Canadian household debt soared to a record high in the second quarter of this year as rock-bottom interest rates continued to underpin heavy borrowing.
The ratio of debt to disposable income jumped to 167.6 per cent, higher than the first quarter's 165.3 per cent and eclipsing last year's record, according to Statistics Canada's national balance sheet report released on Thursday.
At the end of the second quarter, households owed $1.68 in debt for every dollar of disposable income.
"Canadians love debt, and with interest rates this low, why wouldn't they," Leslie Preston, senior economist with Toronto-Dominion Bank, said in a note.
Canada's central bank is not expected to raise interest rates for at least another year, setting the stage for Canadians to shoulder even more debt.
Ms. Preston said it may be reassuring to point out that the pace of debt accumulation was below its pre-recession pace. "The trouble is," she added, "so is income growth."
Household credit-market debt, which includes mortgage loans and consumer credit, jumped 2 per cent in the second quarter, while disposable income increased 0.5 per cent.
Total household credit-market debt reached $1.97-trillion, with $1.29-trillion in mortgages and $585.8-billion in credit cards, car loans and other personal loans.
Household net worth was up 1.9 per cent to $9.8-trillion due to booming real estate prices in the country's most expensive housing markets, Vancouver and Toronto.
The Bank of Canada has repeatedly said high household debt could threaten financial stability, with the latest warning issued in its September interest rate announcement. "Financial vulnerabilities associated with household imbalances remain elevated and continue to rise," the bank said.
But the central bank can do little. British Columbia's provincial government is revamping how its housing market is regulated and taxed.
The most recent measure designed to cool the market for housing in Vancouver rolled out in August. The new 15-per-cent-tax on foreign real estate buyers has eased activity and could have an impact on mortgage borrowing in the coming quarters.
On the positive side, Statscan's report showed the share of disposable income used to pay debt remained close to 14 per cent.
"Encouraging," Krishen Rangasamy, senior economist with National Bank Financial, said in a note. Household debt service remains "manageable for now."
Likewise, the share of mortgage debt relative to the total credit market remained at 65.6 per cent, the first time in six years that it stopped expanding.
"There is no question that government efforts to lean against the growth in household debt has had an impact," said Craig Alexander, chief economist with the Conference Board of Canada.
Mr. Alexander pointed to the slowdown in mortgage credit since Ottawa started implementing stricter borrowing requirements and mortgage insurance rules.
Statistics Canada said the amount of mortgage principal paid by households was approaching the total amount of mortgage interest paid due to low interest rates.
But a consumer advocacy group warned Canadians not to get too comfortable with low interest rates.

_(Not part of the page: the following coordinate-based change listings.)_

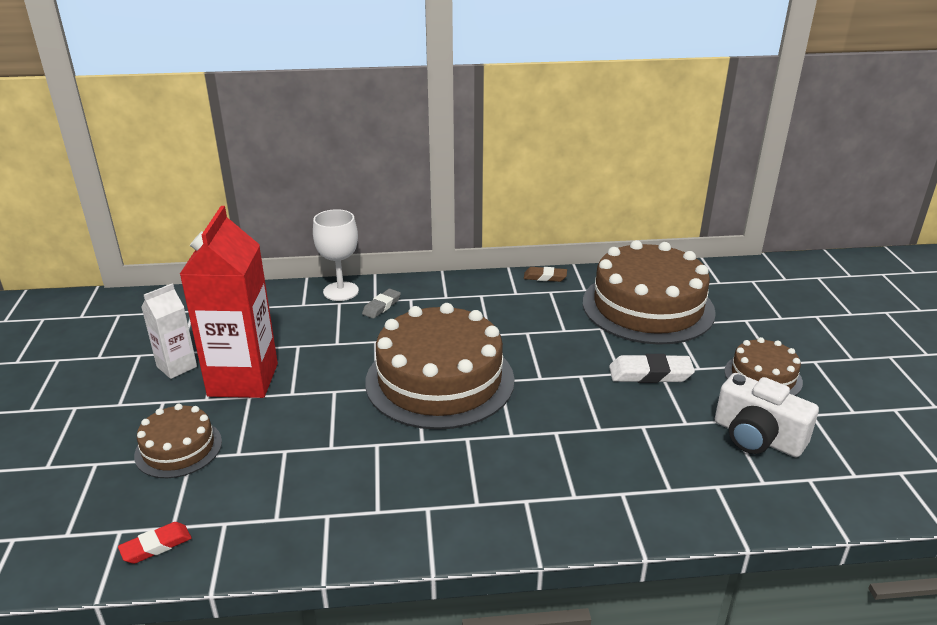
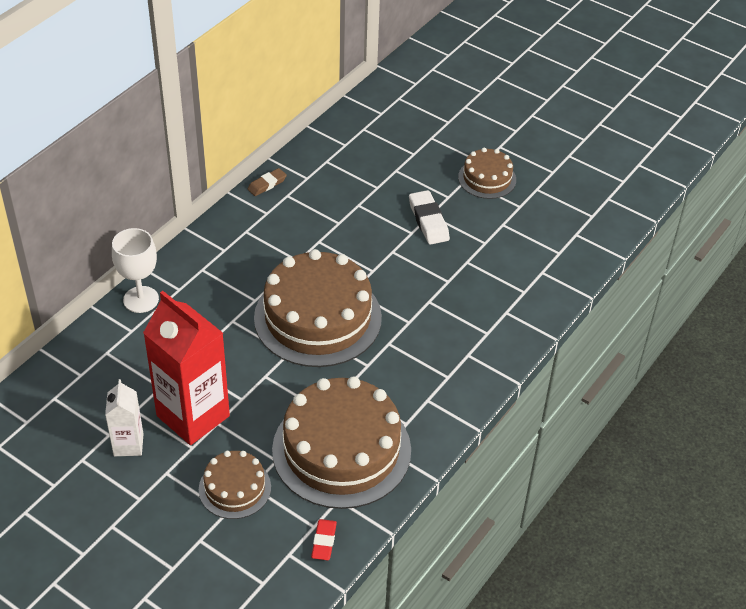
camera: 50 degrees left, 15 degrees up
(381, 306) = (192, 290): grey eraser -> none
(648, 307) = (364, 166): brown cake -> brown cake (341, 450)
(650, 374) = (428, 221): white eraser -> white eraser turned 60 degrees counterclockwise
(757, 437) = (527, 225): white camera -> none

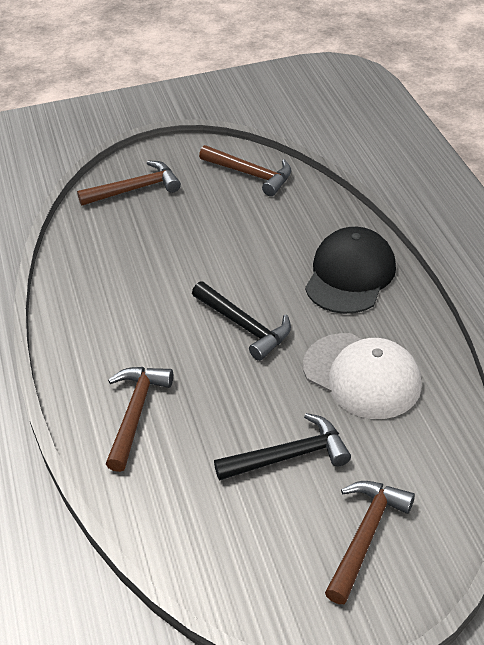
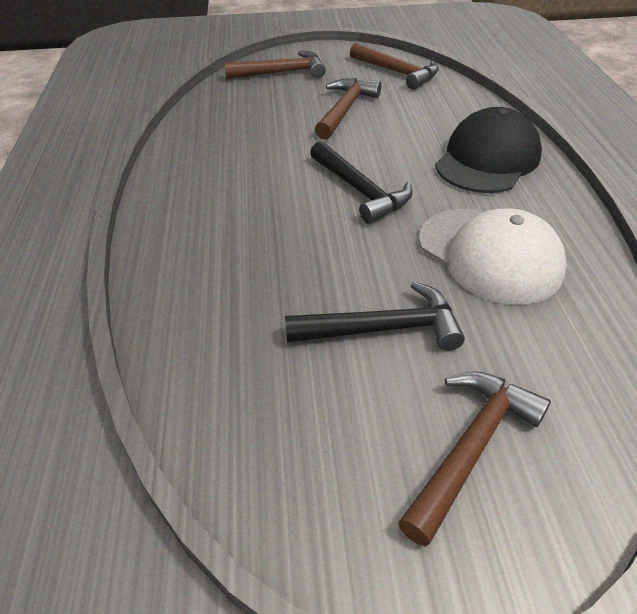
camera: 10 degrees right, 0 degrees up
(135, 413) = (212, 257): brown hammer -> brown hammer (345, 110)

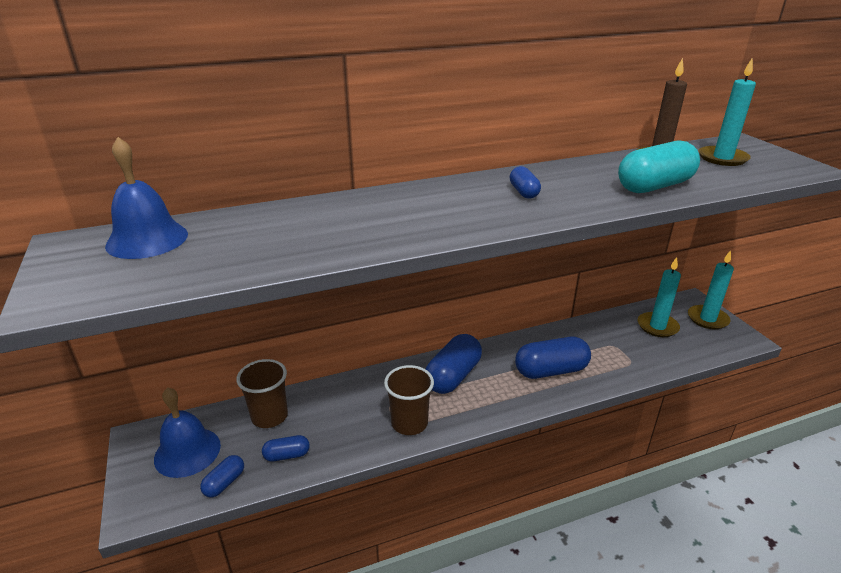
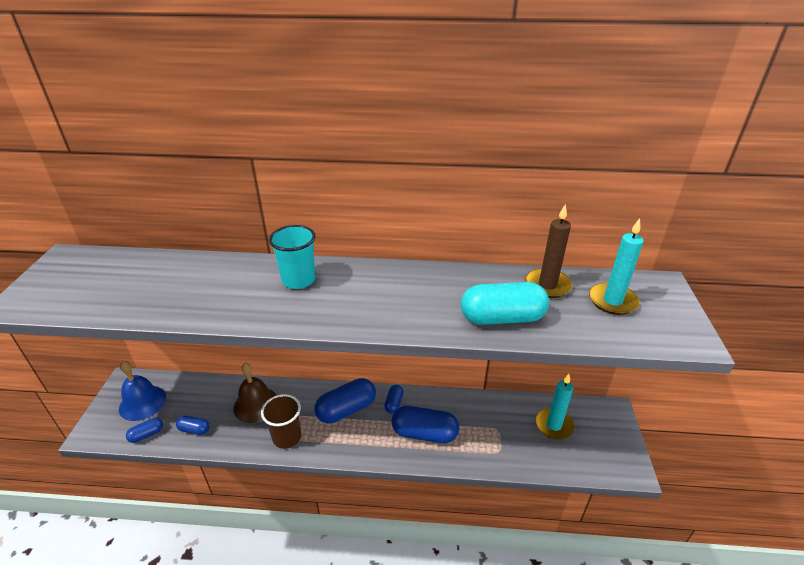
camera: 25 degrees right, 5 degrees up
(147, 239) = (104, 267): blue bell -> none
(269, 416) = (205, 395): brown cup -> none
(344, 405) = (256, 404): none -> brown bell
(419, 201) = (298, 280): none -> turquoise cup
(523, 192) = (384, 293): blue capsule -> blue capsule (394, 403)
(707, 319) = (610, 435): turquoise candle -> none

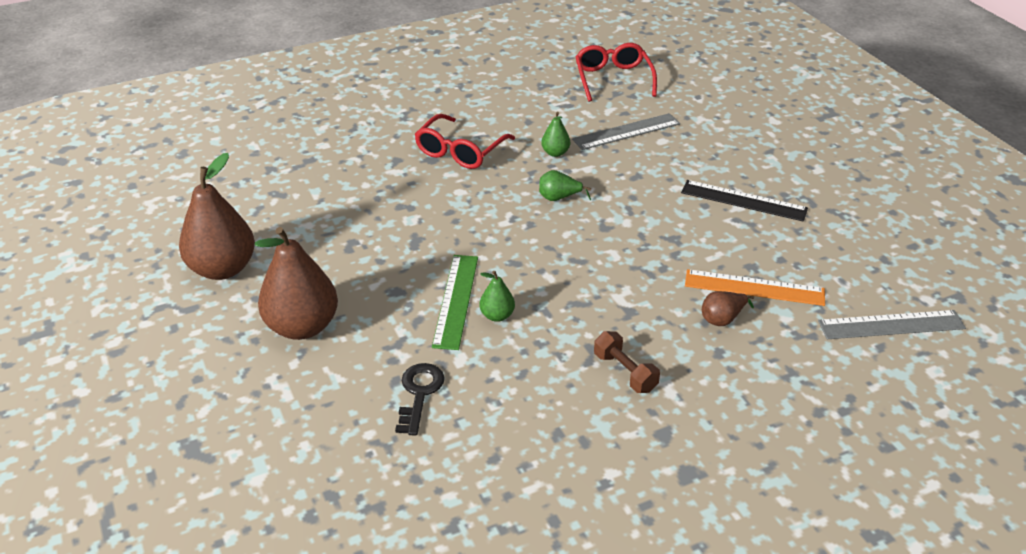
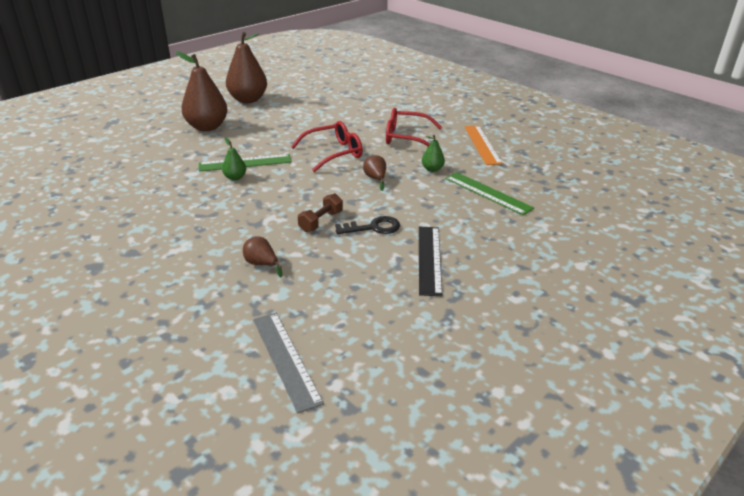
camera: 70 degrees right, 5 degrees down
(419, 394) = (158, 167): black key -> black key (373, 227)
(559, 198) = (375, 179): green pear -> brown pear
(613, 79) = (563, 177): red glasses -> red glasses (334, 153)
(625, 372) = (190, 230): brown dumbbell -> brown dumbbell (321, 221)
(626, 131) = (488, 193): grey ruler -> green ruler
(754, 288) = (307, 276): orange ruler -> orange ruler (482, 144)

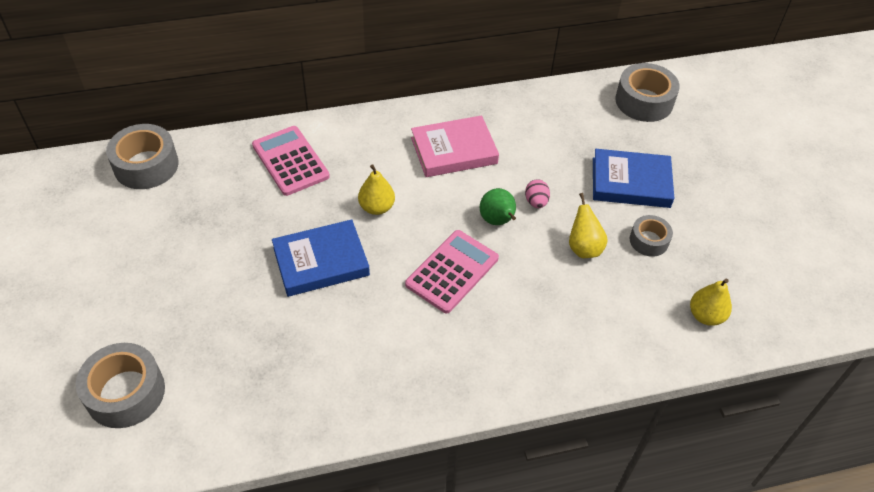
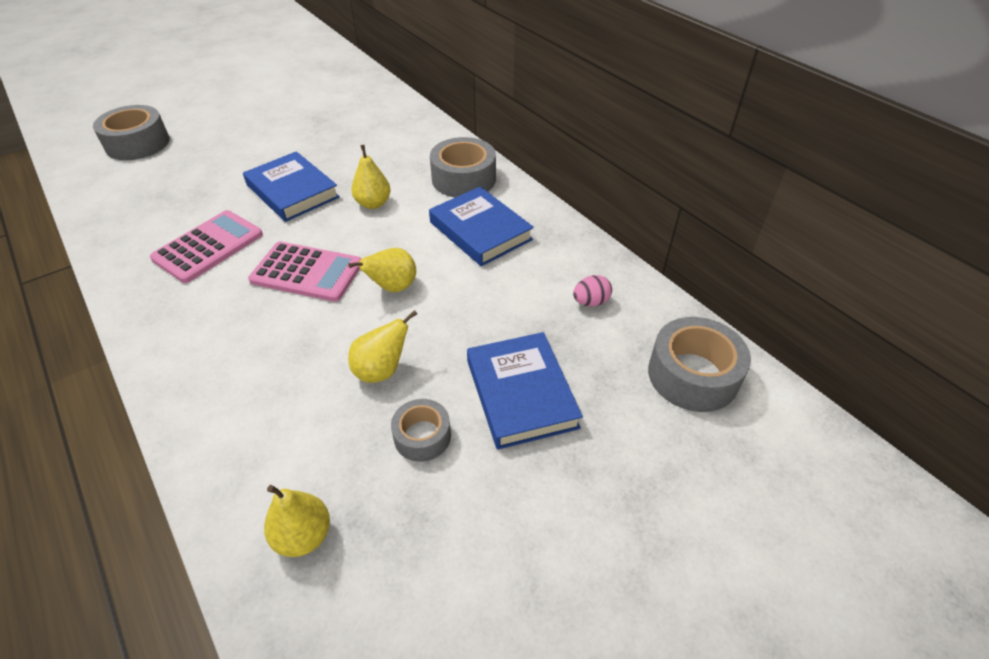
camera: 70 degrees right, 5 degrees down
(146, 165) = (364, 87): grey tape -> grey tape (463, 179)
(290, 161) = (406, 144): pink calculator -> pink calculator (208, 247)
(454, 150) = (480, 231): pink book -> blue book
(497, 221) = (393, 287): green pear -> yellow pear
(536, 202) = (437, 311): pink egg -> pink egg (590, 302)

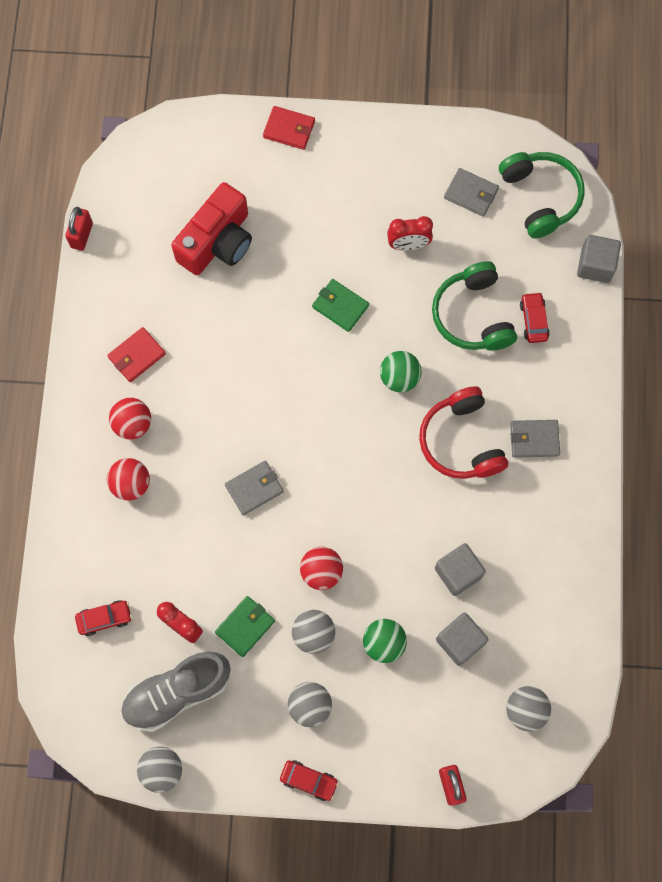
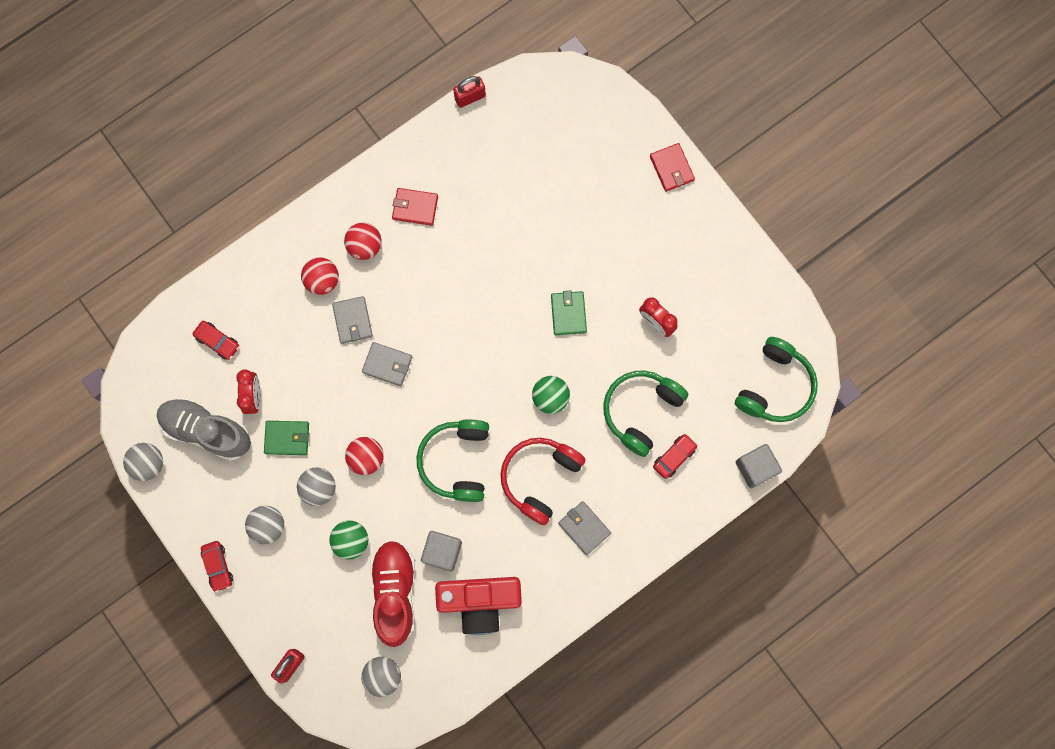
camera: 50 degrees right, 5 degrees up
(217, 242) = (544, 191): red camera -> red camera (480, 601)
(389, 497) = (457, 461): none -> green headphones
(460, 641) = (395, 592): grey cube -> red shoe
(471, 194) = (734, 335): grey wallet -> grey wallet (352, 320)

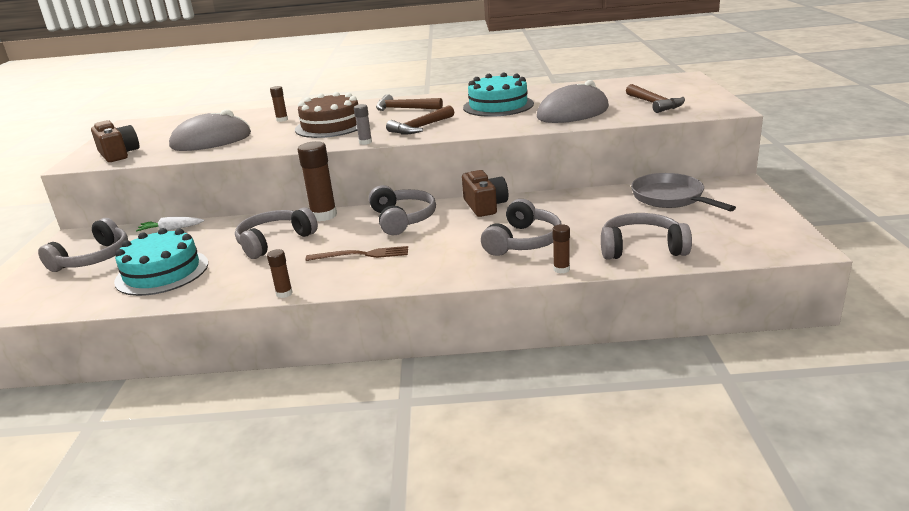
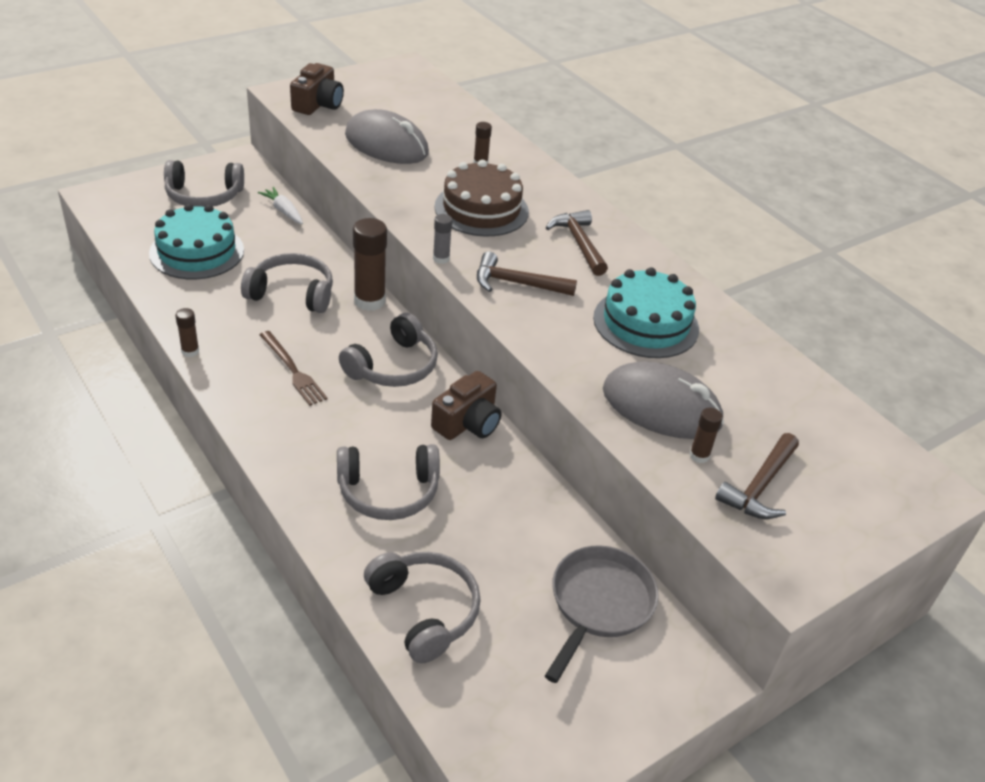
camera: 50 degrees right, 15 degrees up
(561, 269) = (333, 549): brown glue stick -> brown glue stick (699, 455)

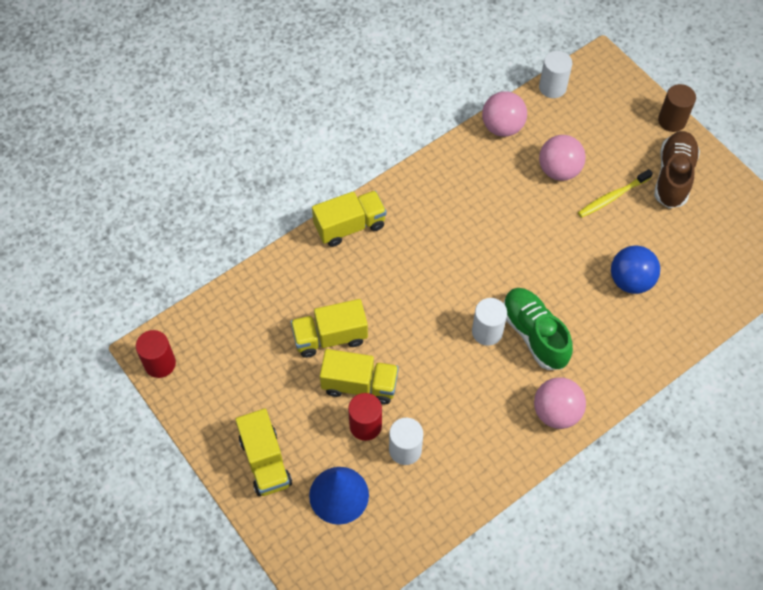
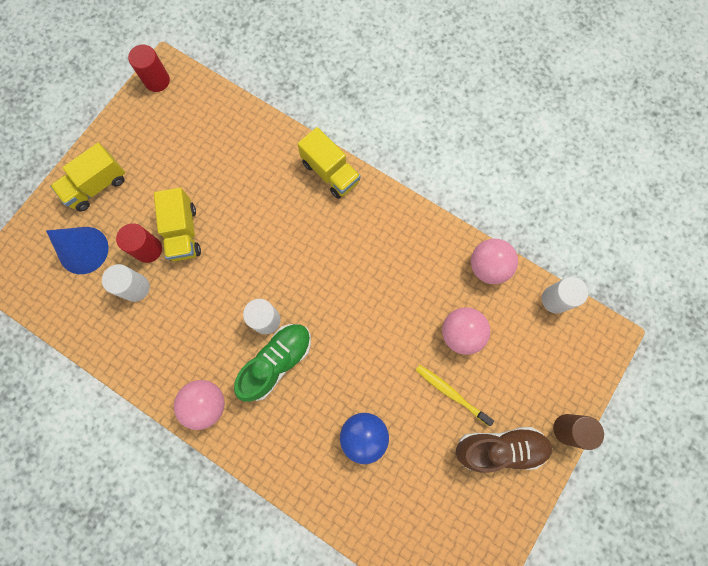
camera: 70 degrees right, 15 degrees up
(330, 337) = (219, 194): yellow truck -> none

"When interest rates are low, it's tempting to take out loans and buy things on credit, but we have to remember that interest rates will rise eventually," Scott Hannah, the chief executive of the Credit Counselling Society, said in a press release.
On the corporate side, non-financial businesses borrowed more in the second quarter. Their debt burden rose to 70 cents of credit-market debt for every dollar of equity, the highest level since 2009.